The relation of the Christian revelation to nature, the Bishop thus intelligibly points out:

“The Christian revelation teaches nothing merely to gratify our curiosity. In this respect it is the very opposite of nature. The handwriting of the Creator in the works of nature seems to be imprinted on them for the very purpose of stimulating our curiosity and training and rewarding our powers of investigation and discovery. In the Christian revelation, on the contrary, nothing is revealed for the sake merely of its being known, but that the degree of knowledge given us may in some way or other affect our moral and spiritual training.”

An Undergraduate of Oxford, in bearing testimony to the influence of these Sermons upon him at the time they were preached, describes the Free Inquiry of the present day as working in three classes of men. With some it was hailed as a relief from the annoyance of a conscience which told them that if the “old paths” were the true ones, there was certainly an ill look-out for them; and it was a pleasure, therefore, to hear those who ought to know say that the hard things (such as eternal punishment, &c.) which had been told them from their cradles were matters, to say the least, of considerable doubt. With others it was adopted with the gratifying feeling that thus they showed themselves “wiser than their sires,” and as intellectual champions “in the foremost files of time,” superior to all old wives’ fables. With others it was entertained, in a spirit eager for truth, with a painful sense of perplexity—the distress of men who feel that, while they have conscientiously left the old way as a way averse to all true progress, they neither know nor like to contemplate the issue of the new.

Of these three classes of “free inquirers,” the first two were of course contemptible, but the third could not be passed by unheeded; and after a vehement effort to stand up for truths hitherto on his part unquestioned, the writer felt that he was more or less with them. He then acknowledges to reading the Essays and Reviews through three times, which gave him a new freedom, with which he felt self-satisfied: still, he was miserable with uncertainty, for he had nothing beneath his feet but his own private judgment; and he asks, what was that as regards the truth, when he saw that no two men arrived at the same conclusion? In the midst of all this he went, with others, to hear these sermons: instead of hearing the Bishop steer between conflicting opinions in this matter, our Undergraduate was influenced by these sermons to feel that reverence must go hand-in-hand with knowledge, in order that the true harmony may exist between mind and soul; that a man’s reason and judgment alone are a poor support and comfort, and the kingdom of God must be received in the spirit of a little child.[23]
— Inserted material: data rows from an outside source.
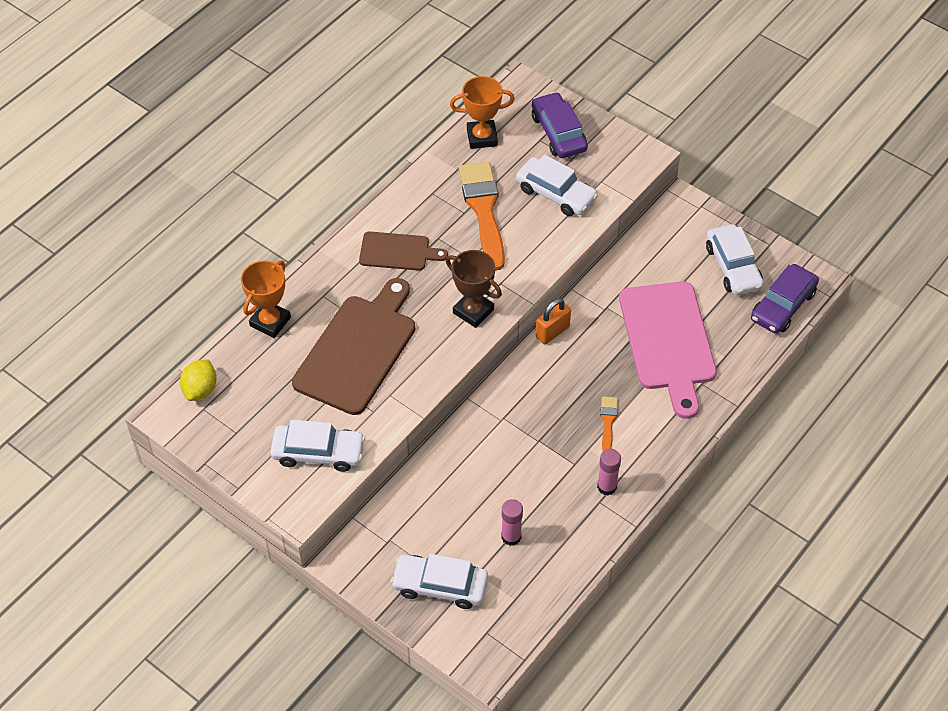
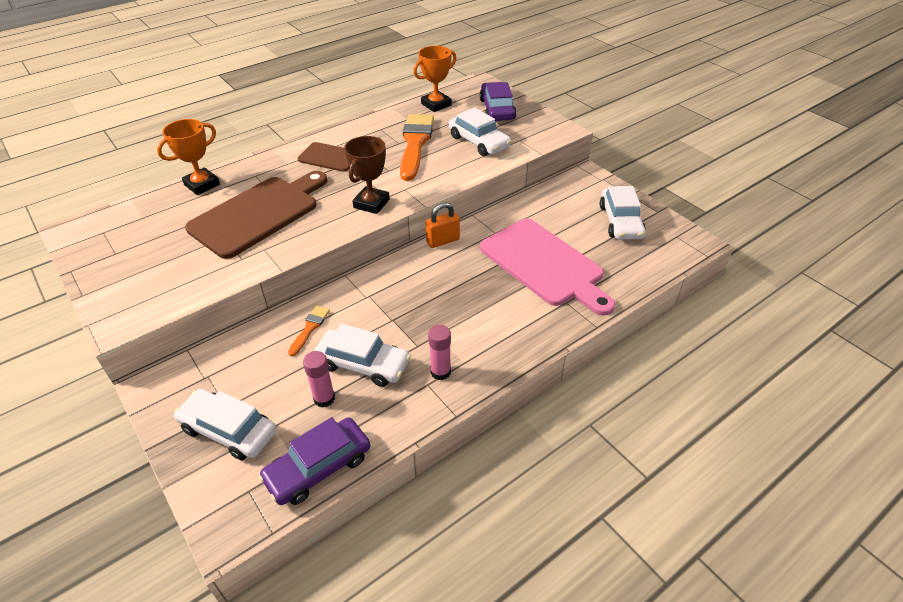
camera: 15 degrees right, 10 degrees down
(200, 389) = (112, 219): yellow lemon -> none
(318, 452) = (171, 281): white car -> white car (363, 364)
(473, 311) = (371, 203): brown trophy -> brown trophy turned 60 degrees clockwise
(482, 137) = (436, 104): orange trophy -> orange trophy turned 45 degrees counterclockwise
(608, 422) = (464, 316): orange brush -> orange brush (310, 328)
(668, 341) = (544, 264): pink cutting board -> pink cutting board turned 45 degrees counterclockwise
(783, 306) = (660, 256): purple car -> purple car (318, 467)

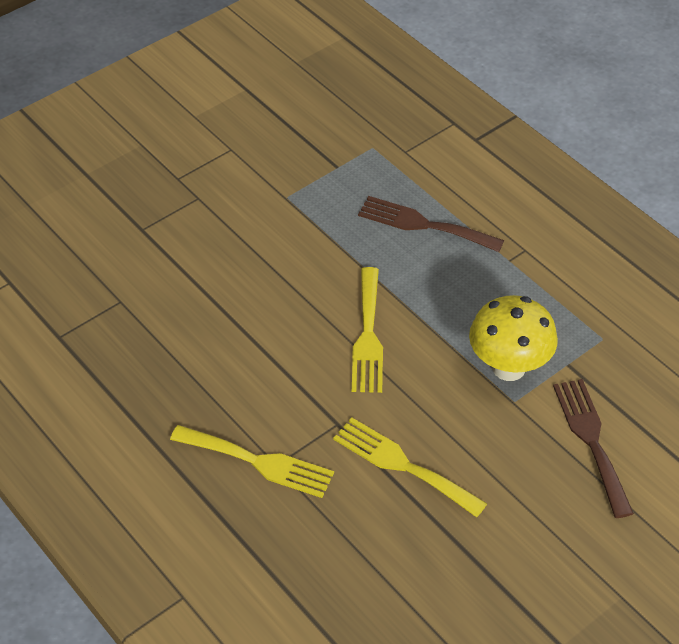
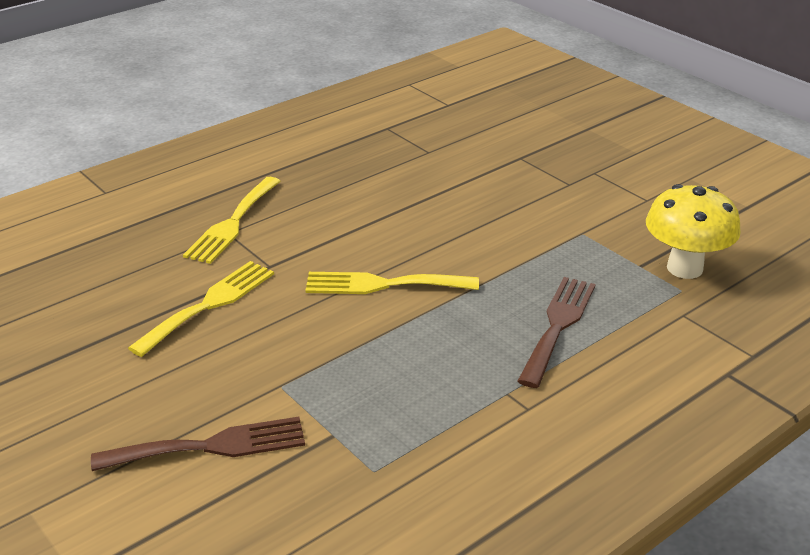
camera: 90 degrees right, 15 degrees down
(508, 367) = (331, 384): yellow mushroom -> yellow mushroom (684, 268)

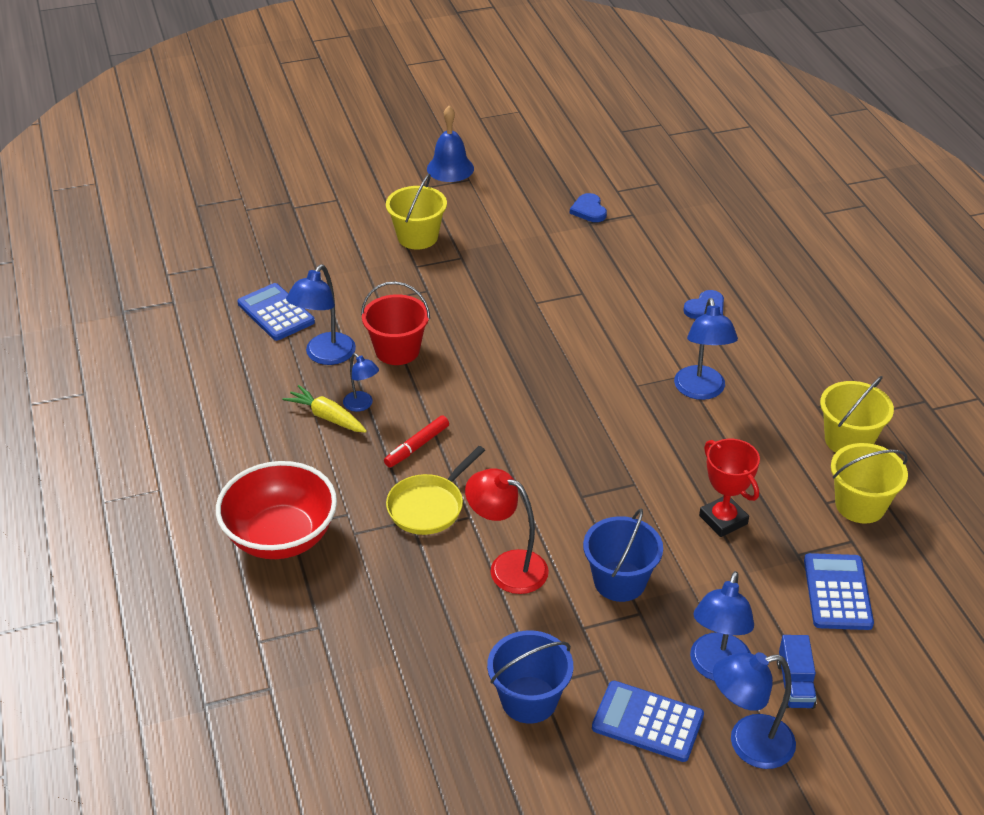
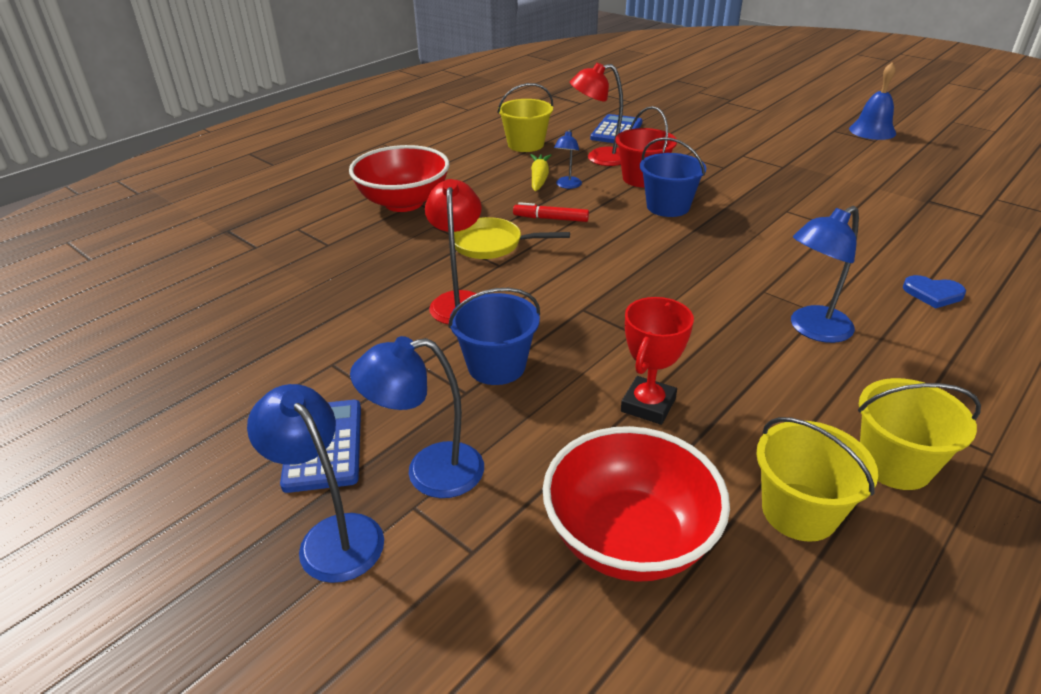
camera: 60 degrees right, 5 degrees down
(325, 356) = (599, 158): blue lamp -> red lamp
(417, 237) = (774, 145): yellow bucket -> yellow bucket (525, 144)
(529, 700) = (310, 363): blue bucket -> blue bucket (668, 207)
(589, 210) = (943, 195): blue heart -> none
(795, 684) = (448, 547): blue truck -> none
(837, 592) = (629, 539): blue calculator -> red bowl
The Bishop concludes an earnest deprecation of the habit of doubting, with the following awful picture of the death-bed of a victim to this pernicious practice:

“It is not from imagination that I have drawn this warning. I can tell you of an overshadowed grave which closed in on such a struggle and such an end as that at which I have glanced. In it was laid a form which had hardly reached the fulness of earliest manhood. That young man had gone, young, ardent, and simply faithful, to the tutelage of one, himself I doubt not a believer, but one who sought to reconcile the teaching of our Church, in which he ministered, with the dreams of Rationalism. His favourite pupil learnt his lore, and it sufficed for his needs while health beat high in his youthful veins: but on him sickness and decay closed early in, and as the glow of health faded, the intellectual lights for which he had exchanged the simplicity of faith began to pale; whilst the viper brood of doubts which almost unawares he had let slip into his soul, crept forth from their hiding-places and raised against him their fearfully envenomed heads. And they were too strong for him. The teacher who had suggested could not remove them: and in darkness and despair his victim died before his eyes the doubter’s death.”

Our Age of Doubt.

The intellect of the present generation is usually acknowledged to have gone off on quite a different tack from that of its predecessor. Not belief, but doubt, is the present fashion. Now, belief and doubt, both of them, have their uses. Each of them has its good and its bad side. Doubt is the more daring and impressive; but belief, even if sometimes rather illogical, is decidedly the more amiable. Let a negative system be true, and a positive system be false; still the positive system will call out some of the best qualities of our nature in a way that the negative system cannot. It is certain that the present generation is growing up in a spirit of greater independence and self-reliance, of less deference to age, to tradition, to authority of all kinds, than was in vogue twenty years since. The change may be for the better or for the worse, but the fact of the change is undeniable. Probably, if minutely examined, it has both its good and its bad side. The young men of the present day have gained something in wideness of view, and at least apparent worldly knowledge; but they have certainly lost much that was very attractive in their predecessors. On the other hand, acts of petty persecution are doing all that can be done to enlist their best feelings on the side on which it is wished that they should not be enlisted. If any man, especially one of the most conscientious and hard-working officers of the University, is proscribed and insulted on account of his opinions, those opinions are at once put in an attractive light to every generous mind. Men in authority are slow to believe it, but there is no policy so foolish as that of making martyrs.—From the Saturday Review.